Pourquoi la Beat Generation est-elle toujours aussi influente ?
Je crois que c’est un moment de grande révolution dans la poésie américaine. La dimension un peu provocatrice qui allait de paire avec ces écrivains a peut-être occulté la dimension profondément novatrice de leur écriture. Kerouac, Ginsberg et leur muse moins connue, Cassady, ont fait basculer la poésie, l’écriture aux États-Unis et même dans le monde occidental où leur influence est encore très marquée, très marquante. Ces jeunes gens étaient au croisement de différentes disciplines artistiques. À la fois inspirés par le jazz, les arts plastiques, la littérature. Forts de leur grande culture et de leur intérêt pour d’autres œuvres et d’autres disciplines, ils ont eu envie de refonder la poésie. Ils se sont employés à inventer une poésie de leur temps. D’une part, il y a cette innovation formelle qui était au service d’une poésie extrêmement moderne et percutante. Très riche et sophistiquée.
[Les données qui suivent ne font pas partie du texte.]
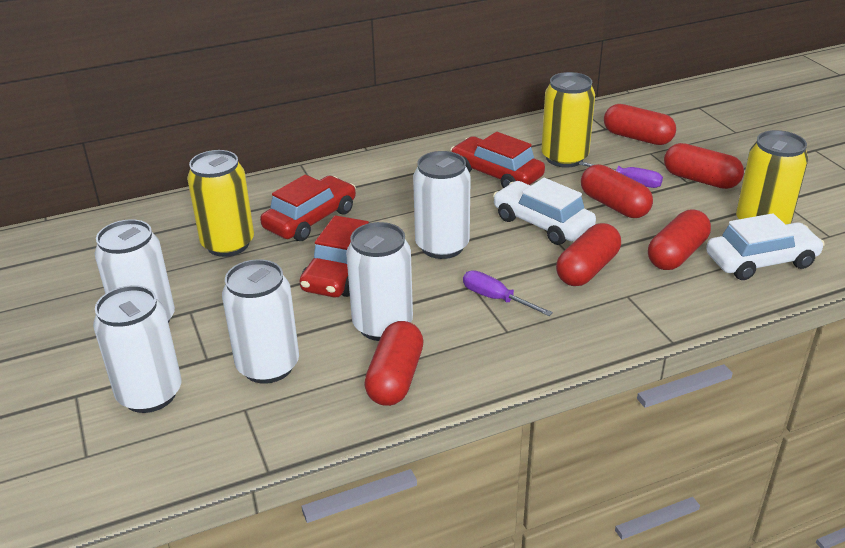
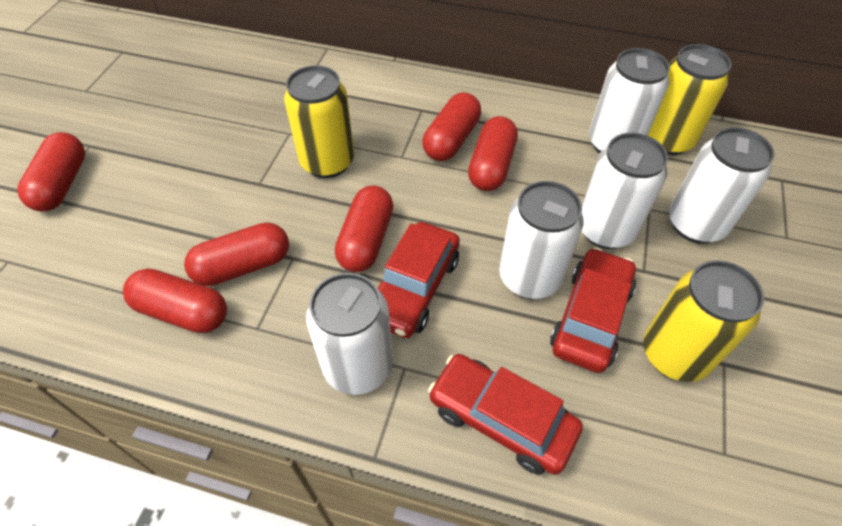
purple screwdriver: 2 -> 0
white car: 2 -> 0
Qu’est-ce qui vous a particulièrement marqué dans le poème Kaddish ?
Kaddish en lui-même est un texte particulièrement fort. Cette idée de partir du kaddish trois ans après la mort de sa mère, lui adressant un message qu’il n’a pas pu adresser du temps de son vivant. Réparer quelque chose à travers la poésie. Rendre un hommage à cette femme, en faire un portrait très amoureux. Tout cela est très bouleversant. On entend derrière toute la souffrance et la douleur que cela a été pour cet adolescent de vivre à la fois dans la fascination et dans l’effroi face à cette femme folle et en même temps fascinante. Il l’a fait à nouveau exister avec toute sa complexité et toute sa force amoureuse. Un bouleversant travail de réparation à travers l’écriture.